# Redundancy 2 weeks before 2 years service



## Susan Devitt (25 Aug 2016)

Hi

My other half has been told verbally that he is being let go from his job.  this is 2 weeks before he reaches his two years of service (and therefore we're gathering he wont be entitled to any redundancy)

He hasnt been given any notice in writing yet, just a phonecall?

Does anyone have any advice? 

Someone mentioned if he is off ill for the next two weeks and they are unable to give him his written notice, this will get him over his two years and may get him his redundancy entitlement??

Any help gratefully received as we really could do with the redundancy payment if he's going to be out of work


----------



## thedaddyman (25 Aug 2016)

I presume you are referring to statutory redundancy here in which case he is entitled to a max of €3k after 2 years services. Any company scheme entitlement will be dependent on the rules of that company scheme

Your OH is entitled to 2 weeks notice, see below

[broken link removed]


----------



## Susan Devitt (25 Aug 2016)

Thanks. Yes we want to see can we get him to being employed over two years so he can even get the statutory redudancy. but he is still over two weeks away from reaching his two years service. Should he go ill for the next two weeks so they cant give him written notice or will it matter either way?


----------



## thedaddyman (25 Aug 2016)

Susan Devitt said:


> Thanks. Yes we want to see can we get him to being employed over two years so he can even get the statutory redudancy. but he is still over two weeks away from reaching his two years service. Should he go ill for the next two weeks so they cant give him written notice or will it matter either way?



His redundancy date will be the date he leaves, not the date notice is served. Hence if he is required to be given 2 weeks notice then that should take him past 2 years. As for hiding from his employer, they can always post or hand deliver a letter to your door.


----------



## stephnyc (29 Aug 2016)

agree with daddyman. how much notice is required? if it's 2 weeks+ he will be entitled. If not, you're probably out of luck.

I'm surprised how many times I've heard a similar story of people being let go just before statutory redundancy kicks in recently (3 people in the last couple of weeks - i didnt know this was a problem, as usually good staff are hard to find)


----------



## Setanta12 (29 Aug 2016)

In such a scenario, you would have to question if a real redundancy situation existed.


----------



## mtk (2 Sep 2016)

Setanta12 said:


> In such a scenario, you would have to question if a real redundancy situation existed.



Plus 1

Unfair dismissal etc rights kick in after a year afaik

Any "history "  etc ?


----------



## newtothis (4 Sep 2016)

There's useful information at:

http://www.citizensinformation.ie/e...ent_and_redundancy/redundancy/redundancy.html

and

http://www.citizensinformation.ie/e...undancy/redundancy/redundancy_procedures.html

See also:

http://www.citizensinformation.ie/e...nd_redundancy/dismissal/unfair_dismissal.html

In most cases unfair dismissal procedures kick in after 12 months.

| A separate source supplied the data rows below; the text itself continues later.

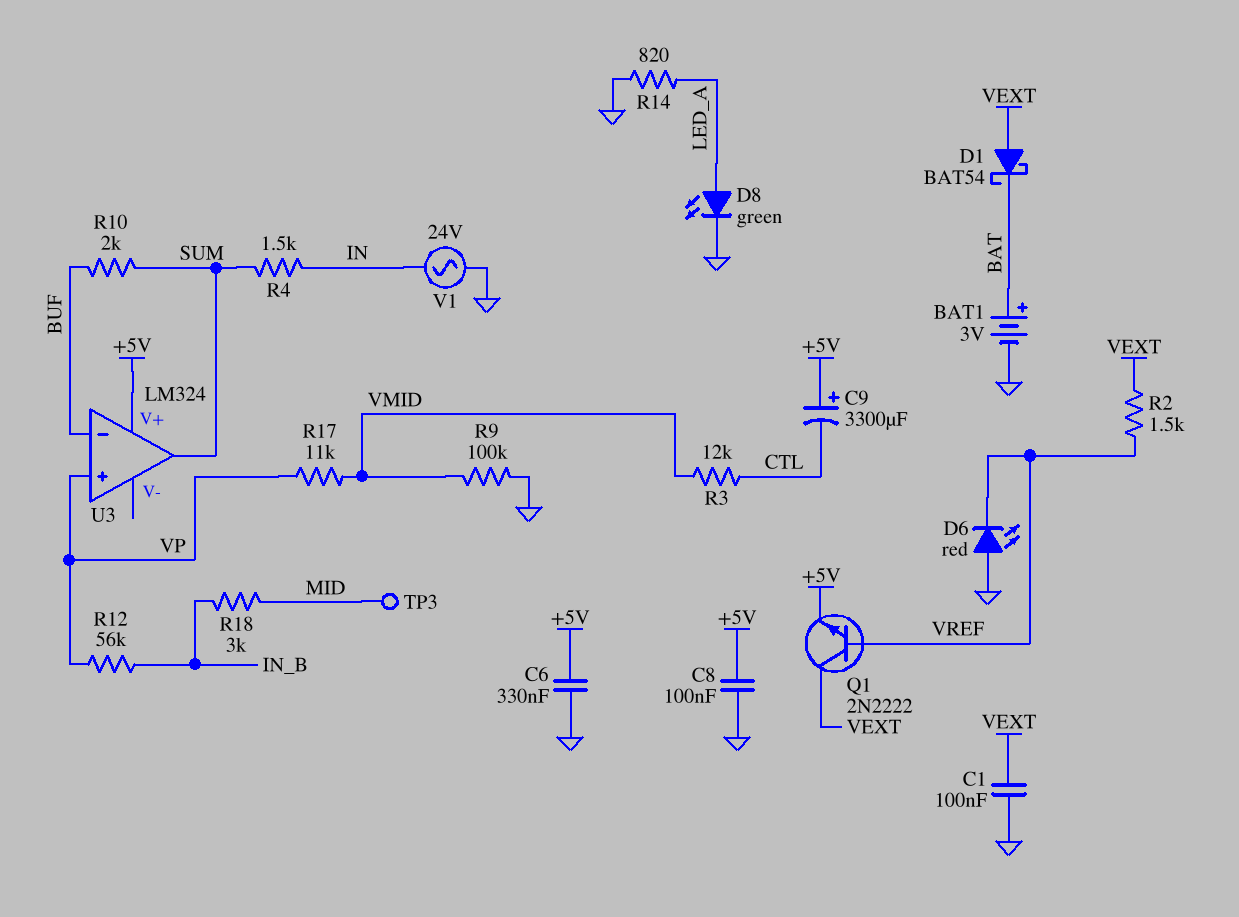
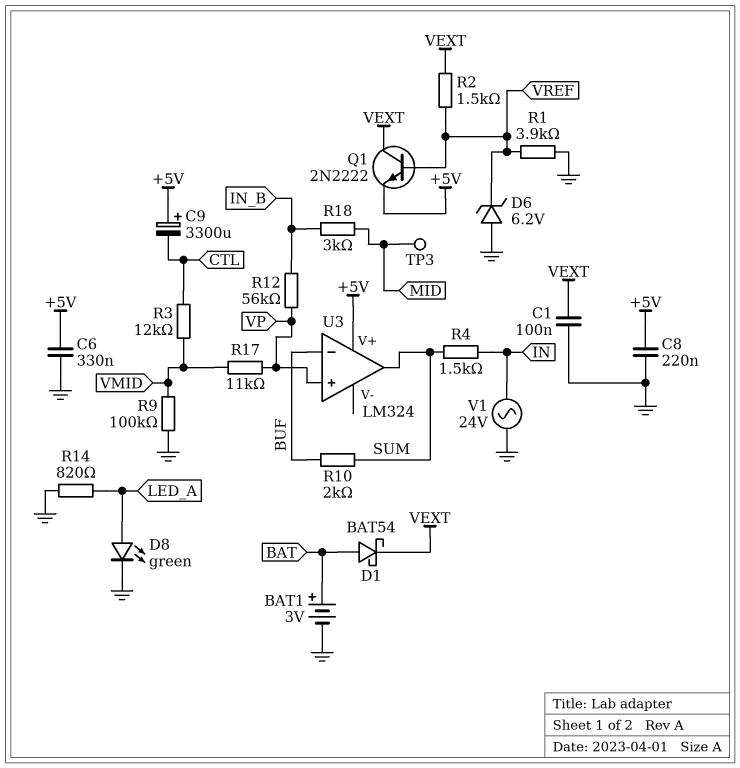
C8: 100nF (+5V, GND) -> 220nF (+5V, GND)
D1: schottky BAT54 (A VEXT, K BAT) -> schottky BAT54 (A BAT, K VEXT)
D6: LED red (A GND, K VREF) -> zener 6.2V (A GND, K VREF)
R1: none -> 3.9k (GND, VREF)

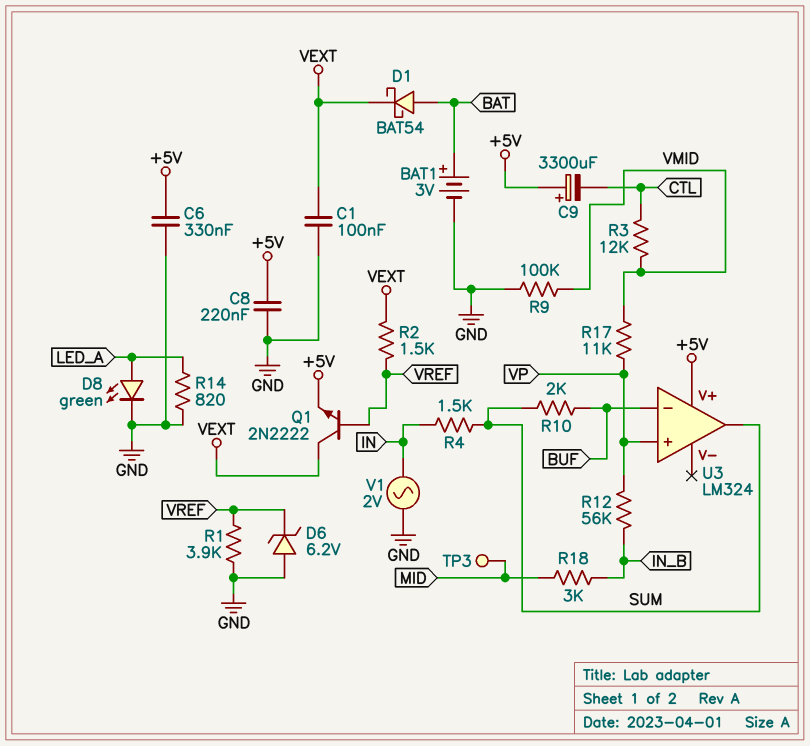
V1: AC 24V (GND, IN) -> AC 2V (GND, IN)

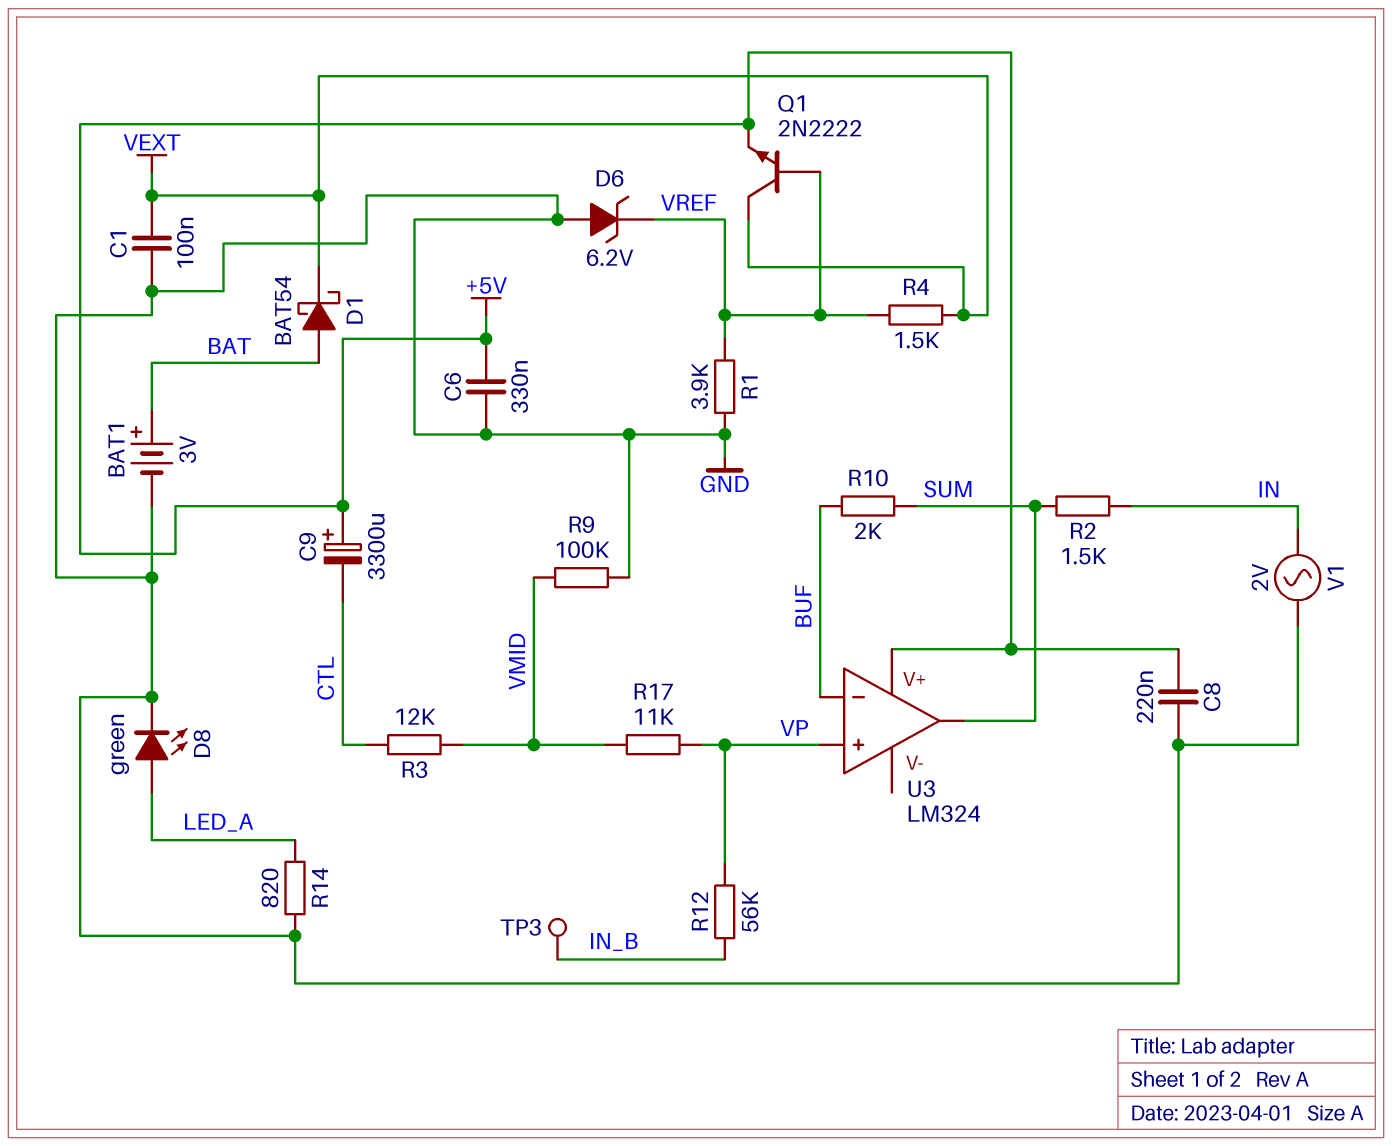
R2: 1.5k (VEXT, VREF) -> 1.5k (IN, SUM)
R4: 1.5k (IN, SUM) -> 1.5k (VEXT, VREF)
R18: 3k (IN_B, MID) -> none
TP3: test point (MID) -> test point (IN_B)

It sounds like proper procesures aren't been followed for the redundancy (prior consultation etc.), in which case an unfair dismissal claim could be in order.


----------



## MollyMe1 (17 Sep 2016)

just looking for some employment law advice too.... 

Last year I took a step up role on a maternity contract. Then went on maternity leave myself. While off on maternity leave the person whose job I acted up in last year announced pregnancy. Her job was not advertised internally or externally and was filled same week I returned to work. External candidate given job but no experience in similar role and I am now training her as well as doing my own job. Do I have any rights? Employee handbook says must advertise role internally unless ideal candidate exists externally but candididate have no system knowledge, management experience or experience in this type of role...


----------